There are various legitimate reasons why a doctor need to induce labour. Among others, being prolonged pregnancy beyond 42nd weeks, baby being too big for safe labour or the woman has health risks. However, reasons such as doctors wanting to avoid delivering at night or during holiday season should not be excuses to invite mothers to admit to the hospital early for delivery.














Most doctors would act professionally to ask the mother to be admitted to hospital only when there is head engagement where the fetal head has descended into the pelvic cavity so that only a small part can be felt abdominally and most of it felt vaginally. It is known as the baby drop or lightening as there is renewed ease of breathing and release of pressure on the upper abdomen, but higher pressure on the rectum and pelvic floor. The mother can believe the doctor's words when she has increased sensation that the baby will fall out any moment.

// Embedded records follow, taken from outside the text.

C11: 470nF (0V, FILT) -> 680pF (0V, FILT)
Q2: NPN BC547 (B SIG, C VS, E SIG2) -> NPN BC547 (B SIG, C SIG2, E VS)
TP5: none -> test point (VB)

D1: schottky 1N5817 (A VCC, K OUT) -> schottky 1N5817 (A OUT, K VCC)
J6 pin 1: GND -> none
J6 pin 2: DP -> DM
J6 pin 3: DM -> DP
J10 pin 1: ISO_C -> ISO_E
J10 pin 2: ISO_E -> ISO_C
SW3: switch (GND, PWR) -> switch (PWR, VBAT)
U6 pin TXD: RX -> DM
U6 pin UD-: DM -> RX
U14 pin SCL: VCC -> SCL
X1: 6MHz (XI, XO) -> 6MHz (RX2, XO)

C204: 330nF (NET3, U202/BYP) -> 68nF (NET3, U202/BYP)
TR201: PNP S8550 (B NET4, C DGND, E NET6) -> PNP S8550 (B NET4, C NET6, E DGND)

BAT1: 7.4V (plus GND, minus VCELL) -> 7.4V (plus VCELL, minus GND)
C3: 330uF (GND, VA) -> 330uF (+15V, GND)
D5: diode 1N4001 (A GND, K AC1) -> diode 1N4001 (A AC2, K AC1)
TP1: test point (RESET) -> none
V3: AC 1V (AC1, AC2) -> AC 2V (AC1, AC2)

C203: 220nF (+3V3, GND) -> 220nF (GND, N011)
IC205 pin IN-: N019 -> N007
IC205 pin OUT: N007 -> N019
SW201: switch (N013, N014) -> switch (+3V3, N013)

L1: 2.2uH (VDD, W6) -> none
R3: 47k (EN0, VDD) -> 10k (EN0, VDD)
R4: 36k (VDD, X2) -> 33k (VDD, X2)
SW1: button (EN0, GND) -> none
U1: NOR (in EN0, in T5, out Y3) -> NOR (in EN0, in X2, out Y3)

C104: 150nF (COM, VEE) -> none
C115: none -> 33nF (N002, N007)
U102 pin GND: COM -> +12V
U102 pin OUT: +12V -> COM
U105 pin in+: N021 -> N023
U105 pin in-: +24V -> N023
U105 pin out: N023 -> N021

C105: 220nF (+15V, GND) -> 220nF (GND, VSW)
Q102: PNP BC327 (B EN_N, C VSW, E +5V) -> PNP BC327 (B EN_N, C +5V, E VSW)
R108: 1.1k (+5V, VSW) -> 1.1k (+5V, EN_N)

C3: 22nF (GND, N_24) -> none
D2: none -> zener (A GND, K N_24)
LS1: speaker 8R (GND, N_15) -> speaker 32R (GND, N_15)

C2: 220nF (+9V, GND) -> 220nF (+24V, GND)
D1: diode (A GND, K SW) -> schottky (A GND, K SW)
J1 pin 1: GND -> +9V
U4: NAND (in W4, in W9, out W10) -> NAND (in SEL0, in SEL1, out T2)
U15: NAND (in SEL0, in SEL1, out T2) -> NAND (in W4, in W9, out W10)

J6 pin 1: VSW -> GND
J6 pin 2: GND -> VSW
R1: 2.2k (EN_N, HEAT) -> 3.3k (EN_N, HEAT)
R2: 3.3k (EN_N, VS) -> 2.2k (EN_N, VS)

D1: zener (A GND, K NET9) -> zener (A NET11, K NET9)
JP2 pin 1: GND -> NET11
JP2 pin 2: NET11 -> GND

Yet, how clear is the definition of head engagement? Would the doctor define it as fully engaged outside the abdomen or just about to engage into the vagina? The doctor may persuade the parents that once the water bag is broken, there may be little time to manage the labour process and advise admission to the delivery room much earlier. Yet, once admission to the delivery room, the parents have little choice to when they want the baby to be delivered as there will be charges associated to time spent in the delivery room.















These days, the hospital will usually provide a slightly earlier estimated due date (EDD) of 40th week gestation instead of the maximum of 42 weeks. There is possibility that this is to manage parent's expectation better in case the babies need to be delivered earlier to better manage hospital space and doctor's availability.














Yet, are we allowing nature to best take its place? Would a child achieve best optimum conditions if allowed to be delivered only when the water bag breaks and in God's perfect timing? Or should we listen to the doctor to please his/our convenience to deliver the baby as soon as slight conditions allow for the delivery? Would a longer gestation period support longevity and better health conditions for the baby? There are some who believe that aiming for natural birth with the longest possible gestation period (if health conditions permit) allows for better health to the baby and that he or she may have a longer life to live. I believe these are among the admirable, pure and excellent things that we should think about and aim to accomplish. Mummy decides this as she will be bearing the pain, yet sometimes mummy looks to daddy to judge on whether to accept what the doctor say as truth or not. Daddy being in the delivery room and in the whole delivery process and doctor visits helps better decision making.














(Photos show 10 minute old Sayaka born in 2010 in Singapore).